By | February 26, 2015

Data security is one of those mission-critical issues people are always talking about and building solutions and policies around. But, even when we focus on the right problems, too many businesses are doing so at the wrong time – namely, after a breach has happened.   Determined hackers have proven again and again that they can violate just about any perimeter put in front of them. Yet somehow, many companies still wait for a breach and then use it as a catalyst for updating security designs and policies moving forward. It’s a permanent response-mode that can be futile, frustrating and costly.


Better information security requires that we think more proactively and understand two basic realities:  1) The next breach is an inevitable “when, not if” kind of occurrence that will happen sooner or later, and 2) Data security is a lifecycle that involves steps you can and should take before, during and after a breach.

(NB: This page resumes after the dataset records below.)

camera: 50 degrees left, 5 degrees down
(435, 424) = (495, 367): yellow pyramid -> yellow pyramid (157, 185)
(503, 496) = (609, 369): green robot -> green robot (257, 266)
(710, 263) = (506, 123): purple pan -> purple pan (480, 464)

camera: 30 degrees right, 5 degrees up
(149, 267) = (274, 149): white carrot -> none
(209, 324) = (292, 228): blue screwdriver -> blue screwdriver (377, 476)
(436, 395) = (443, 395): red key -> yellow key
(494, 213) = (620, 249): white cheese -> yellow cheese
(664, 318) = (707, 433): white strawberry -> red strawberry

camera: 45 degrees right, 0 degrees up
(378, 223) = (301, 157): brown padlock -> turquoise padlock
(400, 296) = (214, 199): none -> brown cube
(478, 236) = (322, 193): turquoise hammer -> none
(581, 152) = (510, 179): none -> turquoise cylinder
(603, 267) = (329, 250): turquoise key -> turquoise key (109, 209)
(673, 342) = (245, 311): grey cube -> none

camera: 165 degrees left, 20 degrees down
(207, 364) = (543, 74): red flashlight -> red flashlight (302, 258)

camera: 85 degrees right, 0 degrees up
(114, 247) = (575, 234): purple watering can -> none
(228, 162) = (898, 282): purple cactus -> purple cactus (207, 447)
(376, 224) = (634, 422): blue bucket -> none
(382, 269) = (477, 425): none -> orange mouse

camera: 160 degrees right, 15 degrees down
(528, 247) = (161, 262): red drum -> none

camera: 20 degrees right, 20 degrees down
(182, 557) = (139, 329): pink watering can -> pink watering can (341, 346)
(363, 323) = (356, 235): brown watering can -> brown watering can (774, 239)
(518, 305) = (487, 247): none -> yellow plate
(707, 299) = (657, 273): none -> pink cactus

Once we understand the need for continual work in the face of ongoing danger, we start to see that there is no silver bullet, no single answer to fully protecting data. And, the multi-faceted blend of technology and processes that we do come up with needs to address the inevitable nature of the threat. There are many ways to go about it. One successful approach I’ve used is to focus on three interrelated priorities.

Manage Access to the System

Yes, a breach will ultimately happen, but we still do as much as possible to secure normal operations and ensure that only authorized users can access designated parts of your systems. Look to incorporate robust IP filters and password controls, along with external authentication and authorization systems like Kerberos and software protocols like LDAP.  Use fine-grained access rights and privileges for user authorization, and pay special attention when managing credentials on client systems, or using applications with connection pools.

Secure Sensitive Data

Limiting access to certain information once someone is in your system helps govern your own users’ movements within your data architecture. But, it becomes crucially important mid-breach when you’re trying to limit damage in real-time from an intruder.  Good systems leverage strong network traffic encryption along with options like row-level security, column-level data encryption and tokenization, full disk encryption, and tape/disk backup encryption.  By compartmentalizing access, you compartmentalize damage.  The trick is to protect data while still keeping the system agile, so compartmentalizing doesn’t turn into a silo experience for your trusted users.

Actively Audit and Monitor

System administrators should implement strong security practices that monitor data access and flag unusual patterns in the data.  This can be crucially important when you are in the process of getting hacked and when it’s over. You can find clues via the access controls you have in place to protect the perimeter, but you can learn a lot more by also maintaining comprehensive audit logs. Forensics like this may seem like extra work in cases where the damage is already done, but understanding patterns of breach behavior can offer crucial insights. Just remember that the only thing worse than suffering a breach is suffering through the uncertainty afterward when you don’t know who hacked you, how and what data they accessed.

Whatever approach you take, make sure you deploy, operate and accredit your systems to comply with rigorous security standards like the PCI Data Security Standard and ISO 27000 standards.

By now you see it takes a lot of work, but a comprehensive and proactive approach to security is the surest way to protect your data. Hackers are agile and always vigilant; we should be too.